Do not forget to copy the AES encryption key and the RSA public key into your final package:

$ cp keys/code_encrypting.key protected/example1
$ cp keys/pk_verifying-public.pem protected/example1

If we try to run the application with an invalid product key, it will fail:

$ cd protected
$ python -m example1 THISIS-ANINVA-IDPROD-UCTKEY 10
Invalid product key.

Creating a product key

To create a product key, just run this command:

$ codeclose create-product-key keys/pk_signing-private.pem 7 1 2544307200 --divide 6
JCYBGU-K4ZPE3-WC2ODA-774CLC

Explanation:

Now we can run the protected application:

$ cd protected
$ python -m example1 JCYBGU-K4ZPE3-WC2ODA-774CLC 10
Product key is valid until 2050-08-17
0
1
1
2
3
5
8
13
21
34

If we generate a product key with product ID different than 1, the application will not work.

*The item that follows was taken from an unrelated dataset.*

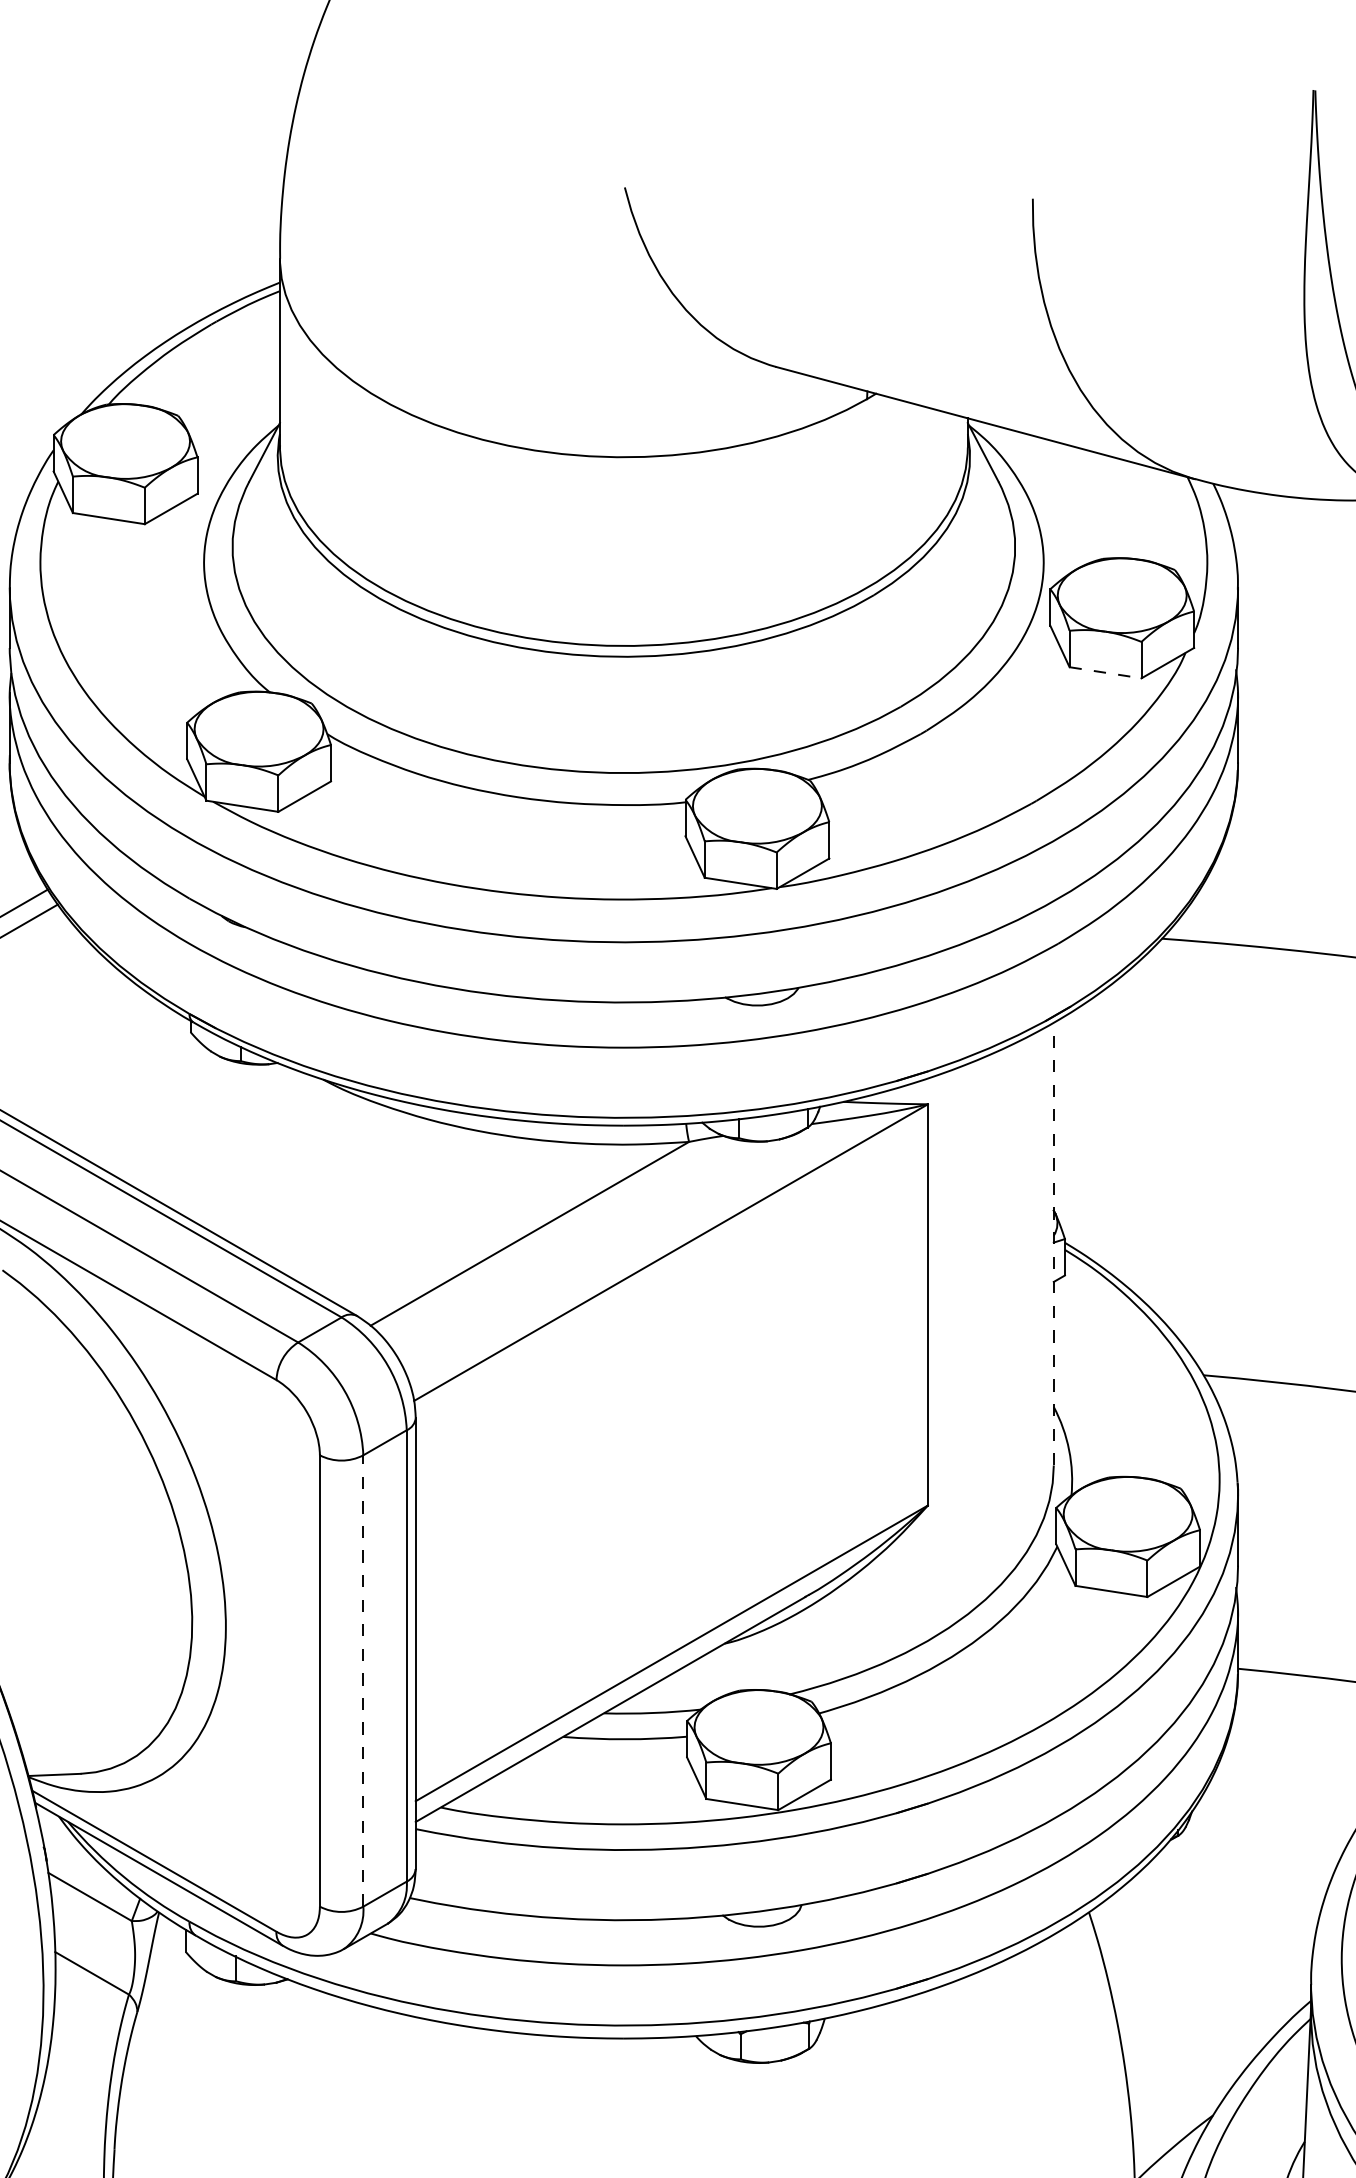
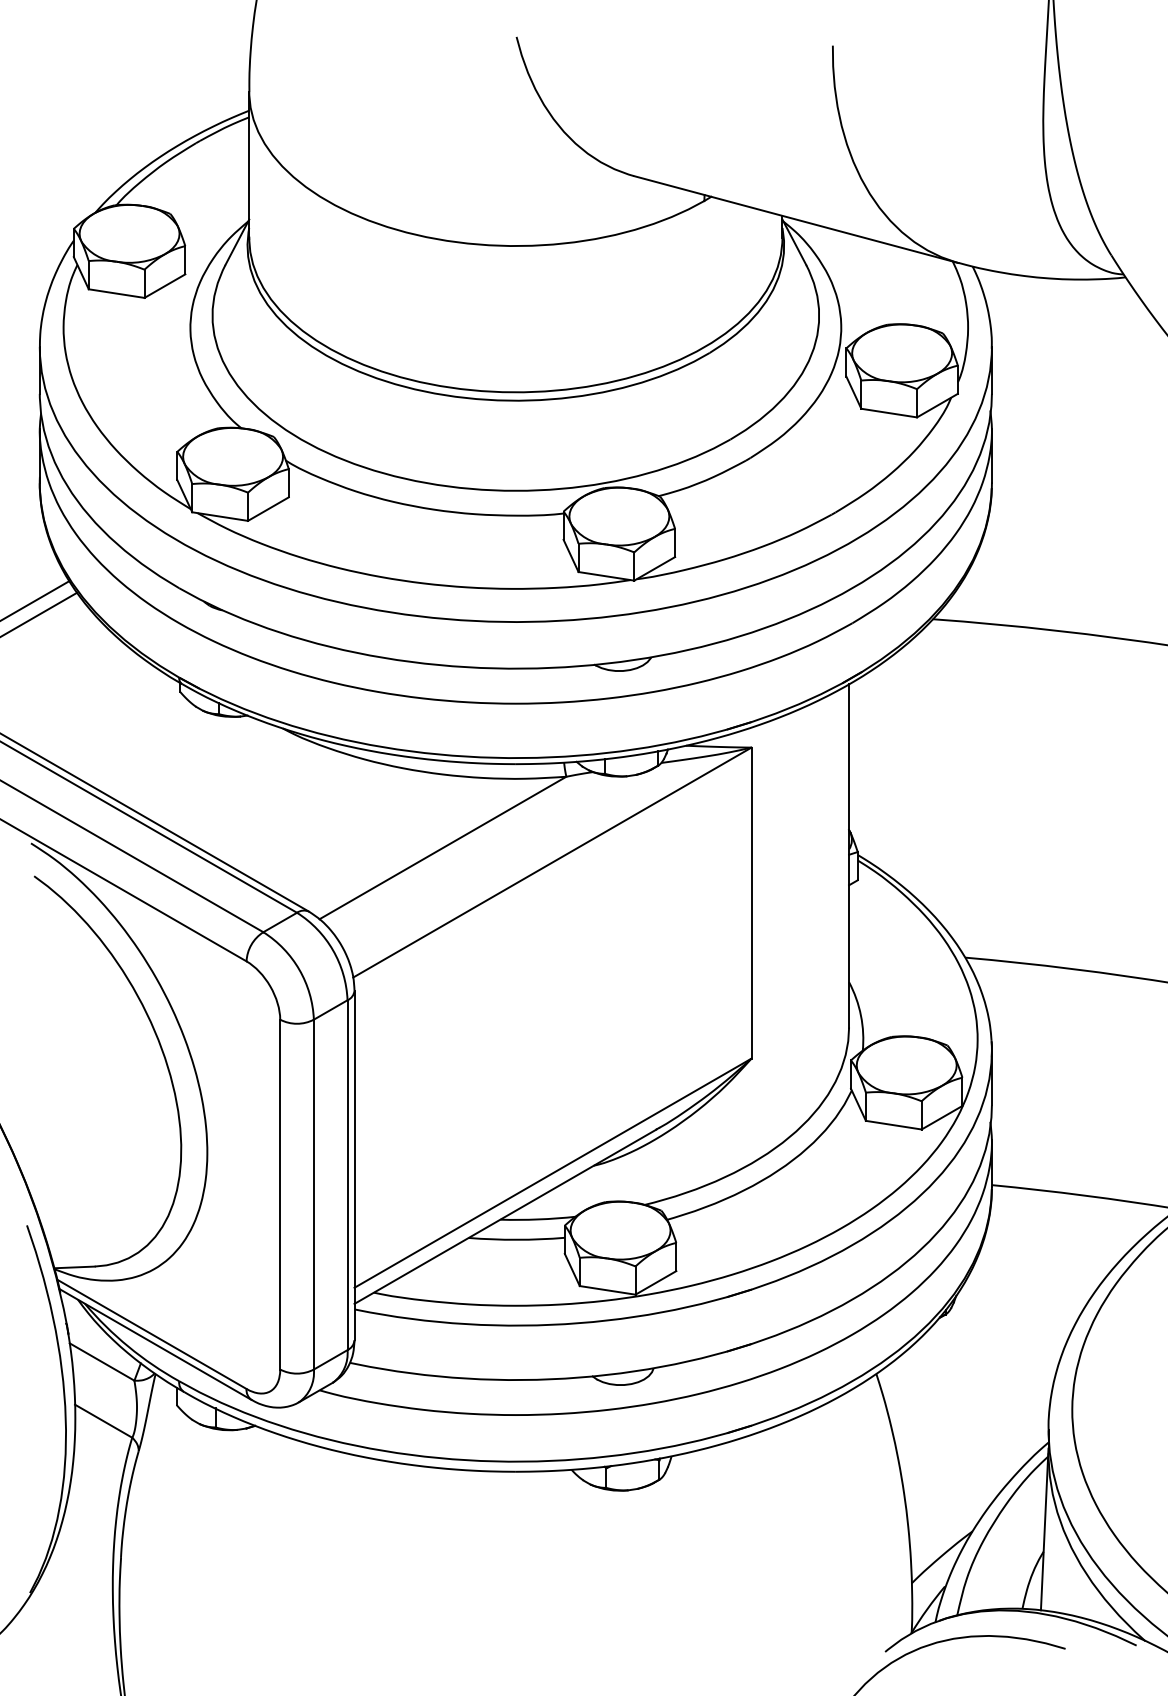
line: (1105, 673) -> (889, 413), dashed -> solid
line: (1054, 1243) -> (849, 855), dashed -> solid
line: (362, 1680) -> (313, 1194), dashed -> solid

$ codeclose create-product-key keys/pk_signing-private.pem 7 2 2544307200 --divide 6
K6DLR5-COCN66-EMQATF-FFKMOL
$ cd protected
$ python -m example1 K6DLR5-COCN66-EMQATF-FFKMOL 10
Invalid product ID.

And if we generate an expired product key, the application will not work either:

$ codeclose create-product-key keys/pk_signing-private.pem 7 1 1566000000 --divide 6
S7EW55-AWQPPE-SQETCC-CWJGSI
$ cd protected
$ python -m example1 S7EW55-AWQPPE-SQETCC-CWJGSI 10
Product key expired on 2019-08-17

Debugging

In case your application stops working after obfuscating its code, there are several interesting options for codeclose protect that may help you find the problematic point.

After you find the problem, you will probably need to fix it by either keeping an specific identifier intact or keeping the attributes of an object intact.

For fixing those problems, you can use the --keep-identifier IDENTIFIER and --keep-attributes IDENTIFIER options. Just remember that, in order to keep the attributes of an identifier, you must also keep the identifier too—this means that if you use --keep-attributes XXX, you must also use --keep-identifier XXX, or otherwise Codeclose will replace “XXX” by some random keywords and will not keep its attributes.

Limitations

Codeclose has lots of limitations. This section describes the most highlighted.

A long list of --keep-identifier elements is required

Python code is easy to parse syntactically, but due to its duck typing nature, it is hard to parse semantically. When Codeclose finds an identifier, there is no easy way to know what kind of object it actually is without running the code.

If an object is an instance of a third-party library, Codeclose will obfuscate its attributes anyway, and you will need to use --keep-identifier and --keep-attributes to prevent it.

The AES decryption key is embedded within the product

Since the AES decryption key is embedded within the product, an attacker could do some reverse engineering through the obfuscated code to extract it and decrypt all the encrypted code.

However, your application needs this key to decrypt and run the encrypted source code, and it does not matter how it gets it: an attacker will always be able to extract it. If your application can read the key, an attacker with enough patience can too.

You can set up an online service to provide the AES key only to licensed users that provide valid product keys. However, an attacker then just needs a valid product key to be able to decrypt all the code.

The old time change trick

When Codeclose checks the expiration date of a product key, it compares it with the local time of the machine where it is running, so users can set back their clocks to bypass this protection.

You can implement some counter-measures to prevent this, like comparing the local time with an online service, or detecting if users set back their clocks since the last time they run your application.